With respects - may I ask of your training background?

What is the 'we' mentioned?

If you have the time - can you flesh out abit more...I am certain that the overall MTalk RMA community would thank you - and find it fascinating. I certainly would!


----------



## Brian R. VanCise

kulachnik said:


> Thank you, Brian. Should you have any questions about RAF, I'll be around.
> 
> I liked your site, seems like we share some common training concepts!


 
I liked you site to and yes it seems like we have alot in common.


----------



## kulachnik

I train in RAF for the last 3 years. I've taken part in 4 regional and Russian competitions. My training routine is 4 trainings per week, my coach is Maxim Shatunov - the RAF president. My group trains outdoors in any weather. 

Before RAF I've been training in Savate for 1 year.

I've also spent about 5 years with Systema group when I was in college.
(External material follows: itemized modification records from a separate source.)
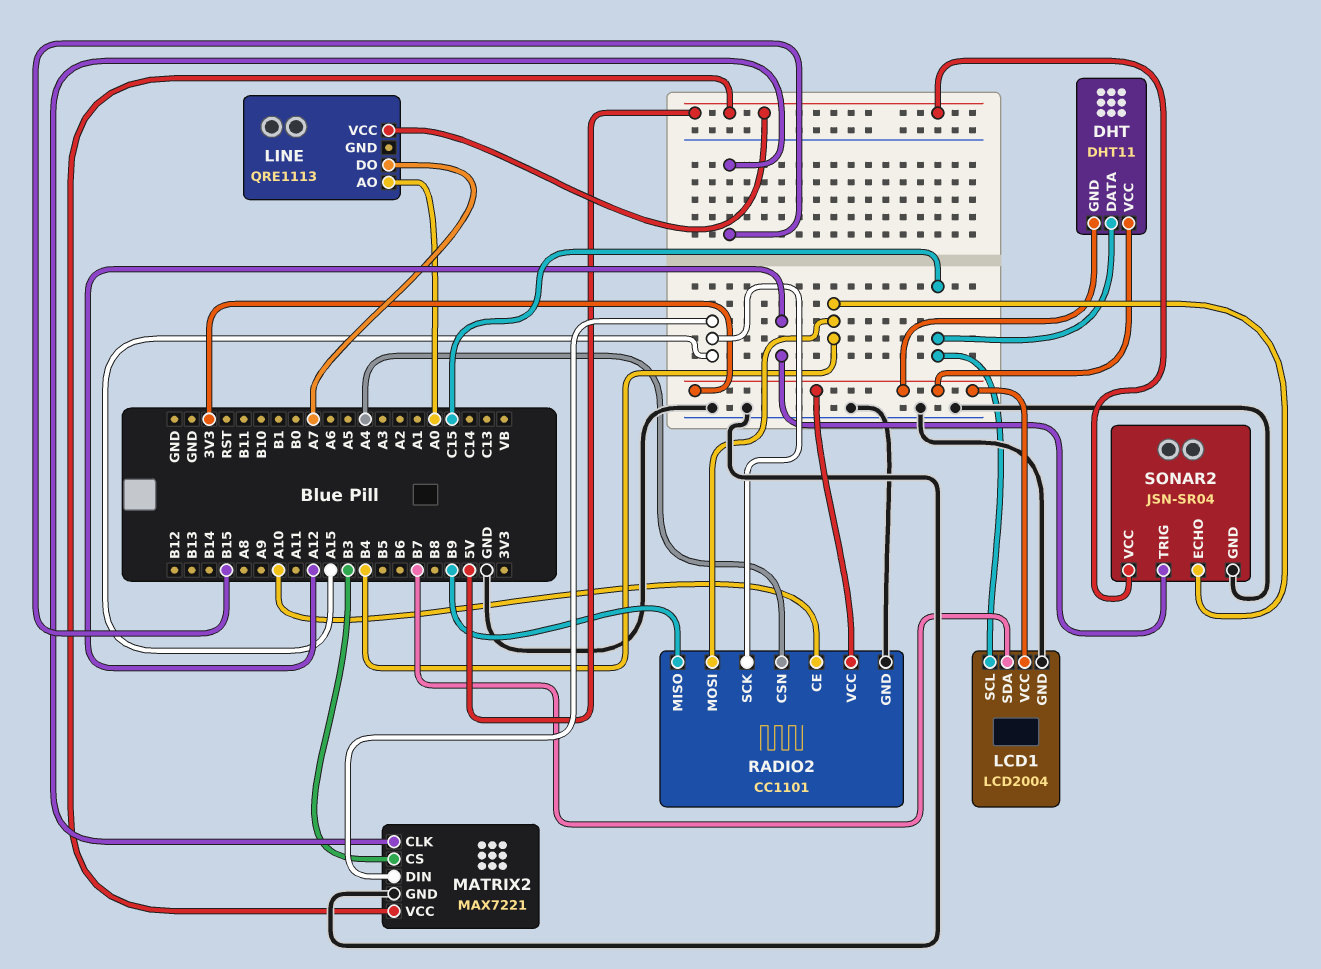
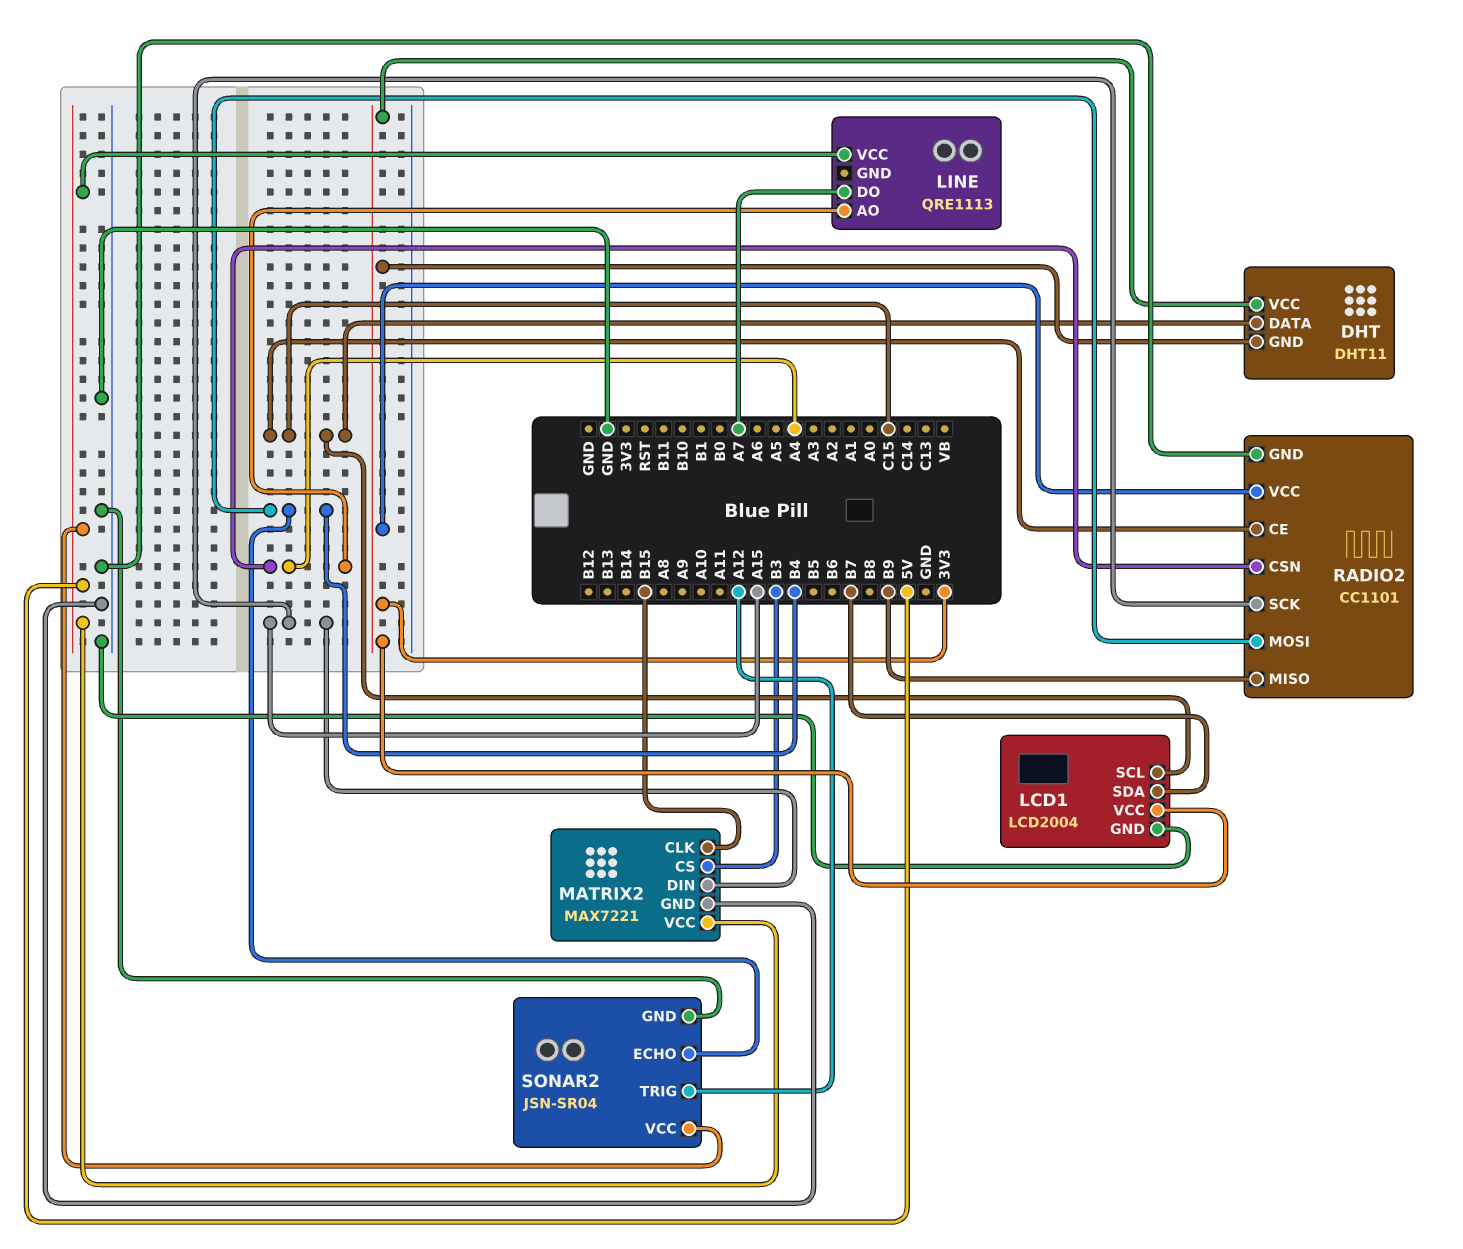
LINE pin AO: A0 -> A4
RADIO2 pin CE: A10 -> C15

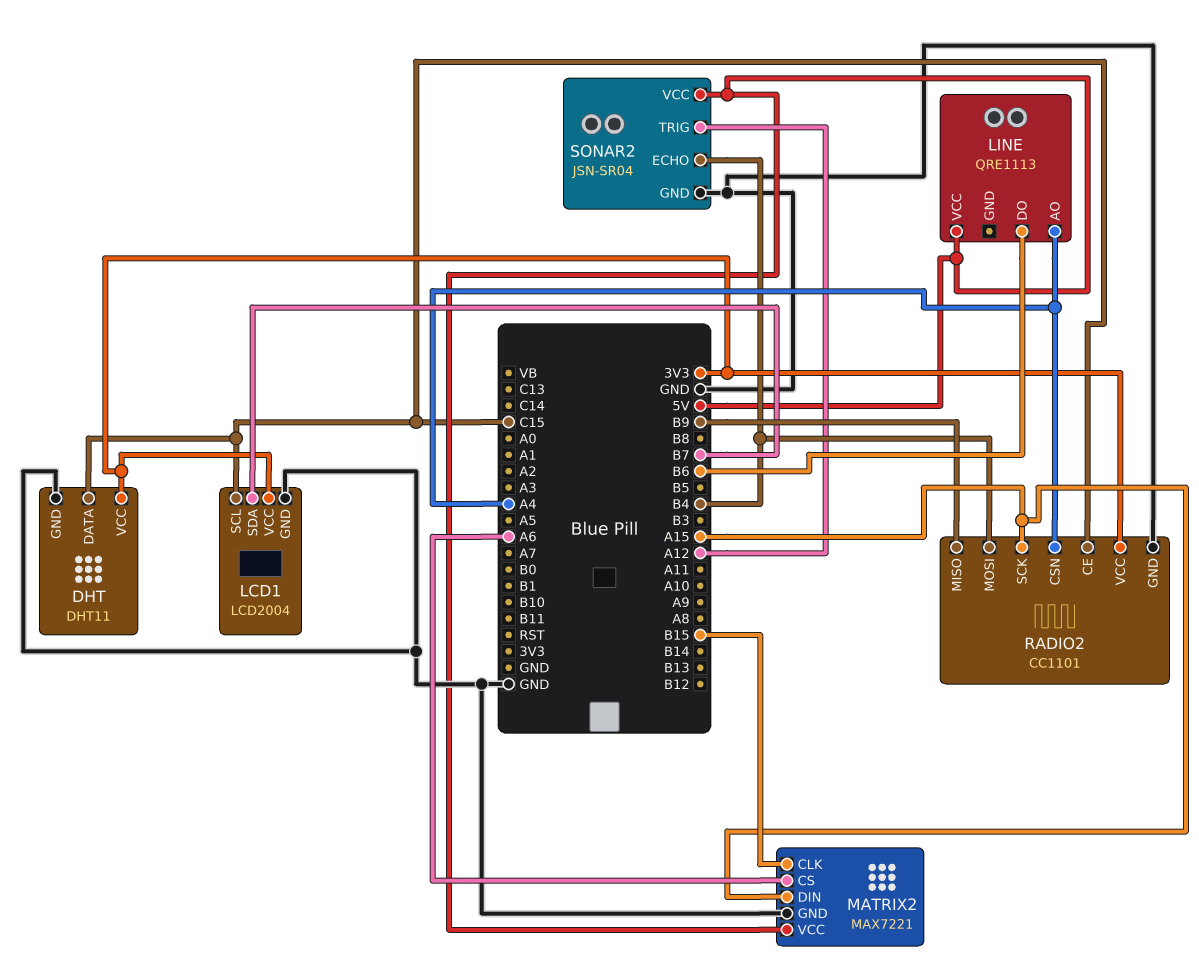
DHT pin GND: 3V3 -> GND
LINE pin DO: A7 -> B6
MATRIX2 pin CS: B3 -> A6

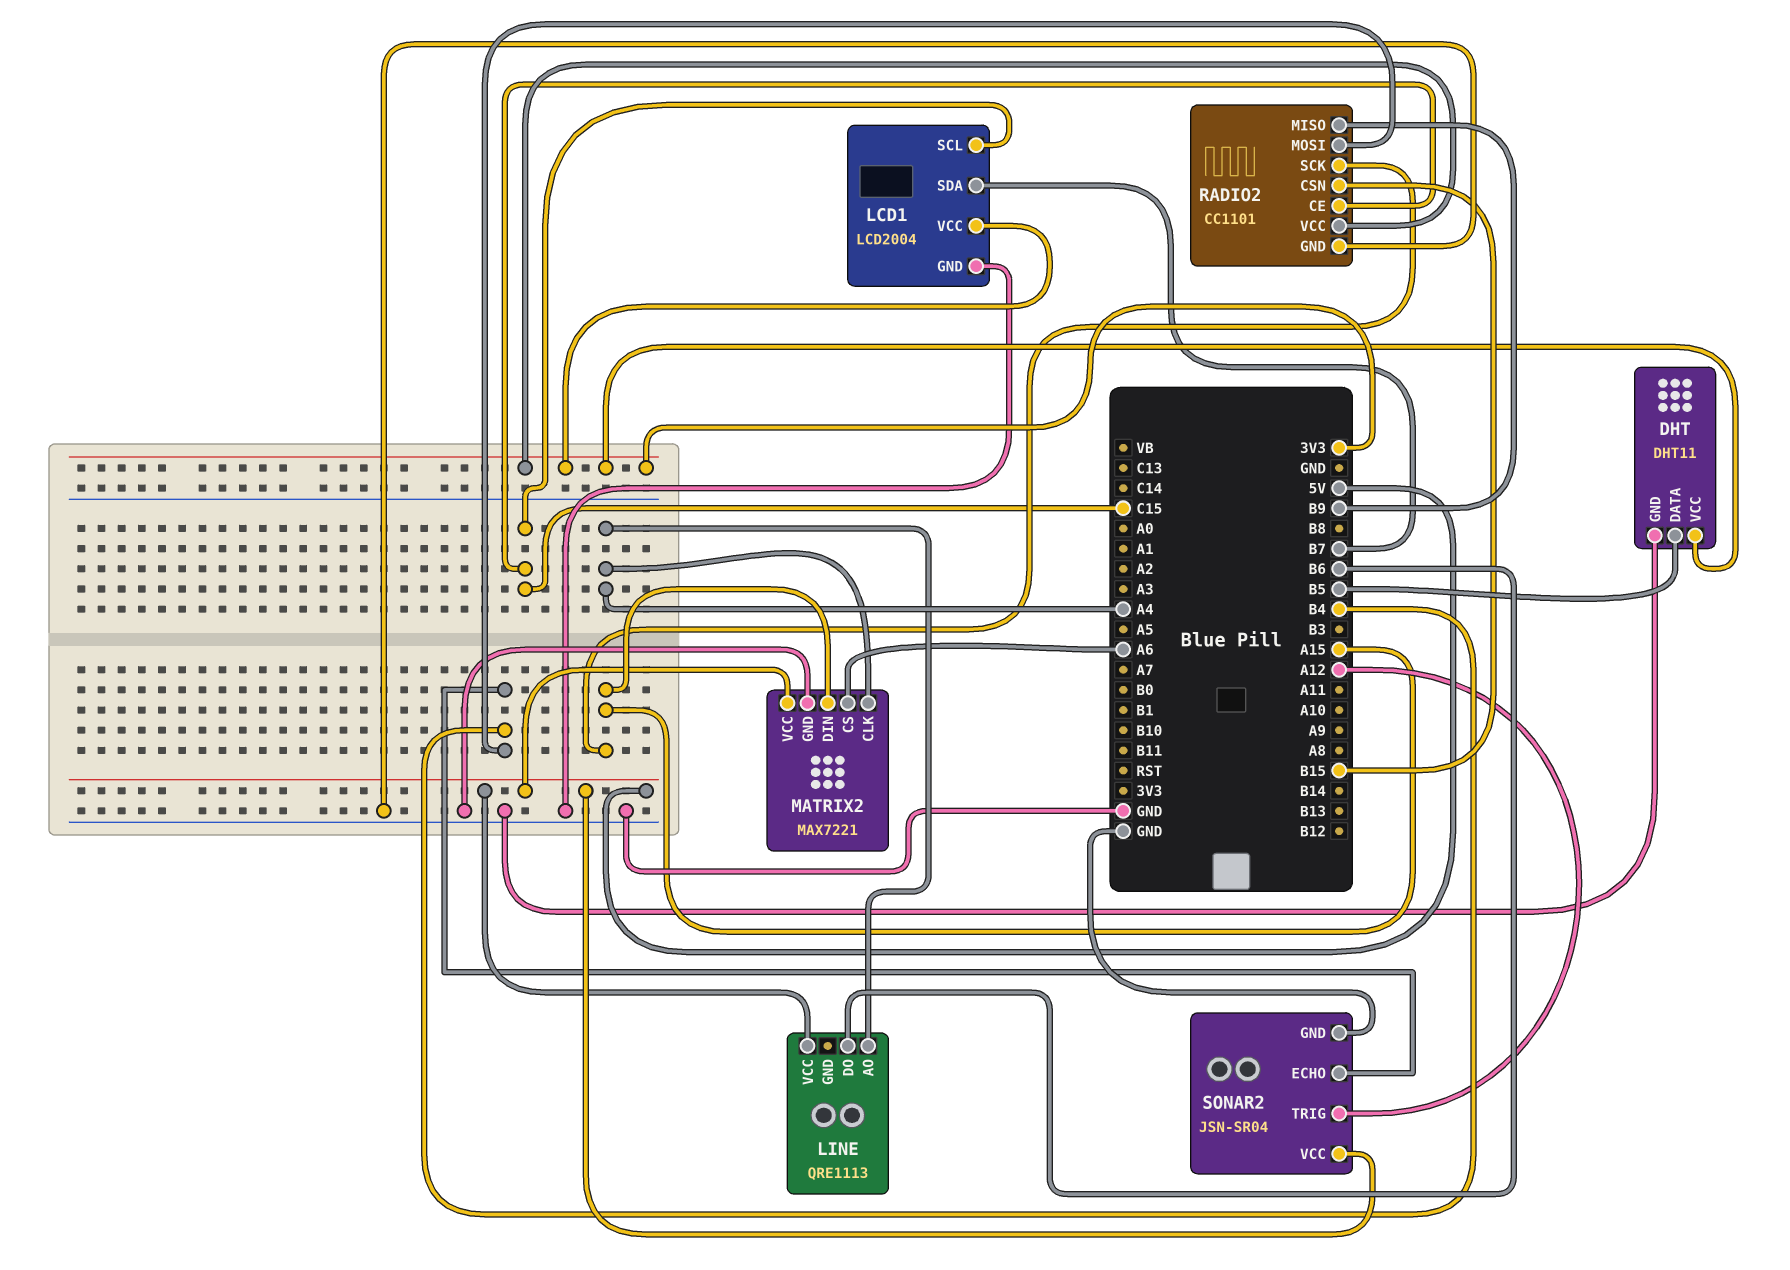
DHT pin DATA: C15 -> B5
MATRIX2 pin CLK: B15 -> A4
RADIO2 pin CSN: A4 -> B15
When I said "we" I meant RAF Federation.

I'll be glad to flesh out too. 






NYCRonin said:


> With respects - may I ask of your training background?
> 
> What is the 'we' mentioned?
> 
> If you have the time - can you flesh out abit more...I am certain that the overall MTalk RMA community would thank you - and find it fascinating. I certainly would!


----------



## Jackal

I just downloaded the "RAF Video Presentation demo" but I only get sound when I play it. What kind of codec do I need and where do you suggest finding it? Thanks!


----------



## kulachnik

It needs DivX Pro Codec. I can send it to you - PM me your address


----------



## Jackal

Thanks but, I was just able to install a codec myself and just got it to play. Looks like a lot of fun. Enjoyable stuff. Please, tell me about the "medieval russian sword" that was displayed in the beginning. Do you have any historical information about the kind of sword? When it was used and what part of the culture used it? I'm interested in the work.


----------



## kulachnik

Jackal said:


> Please, tell me about the "medieval russian sword" that was displayed in the beginning. Do you have any historical information about the kind of sword? When it was used and what part of the culture used it? I'm interested in the work.


 
It is a replica of the sword from Russian archeological excavations. Such swords were used in Rus somewhere between 9th and 14th centuries. As far as I know, such swords are typical for all early medieval Europe. 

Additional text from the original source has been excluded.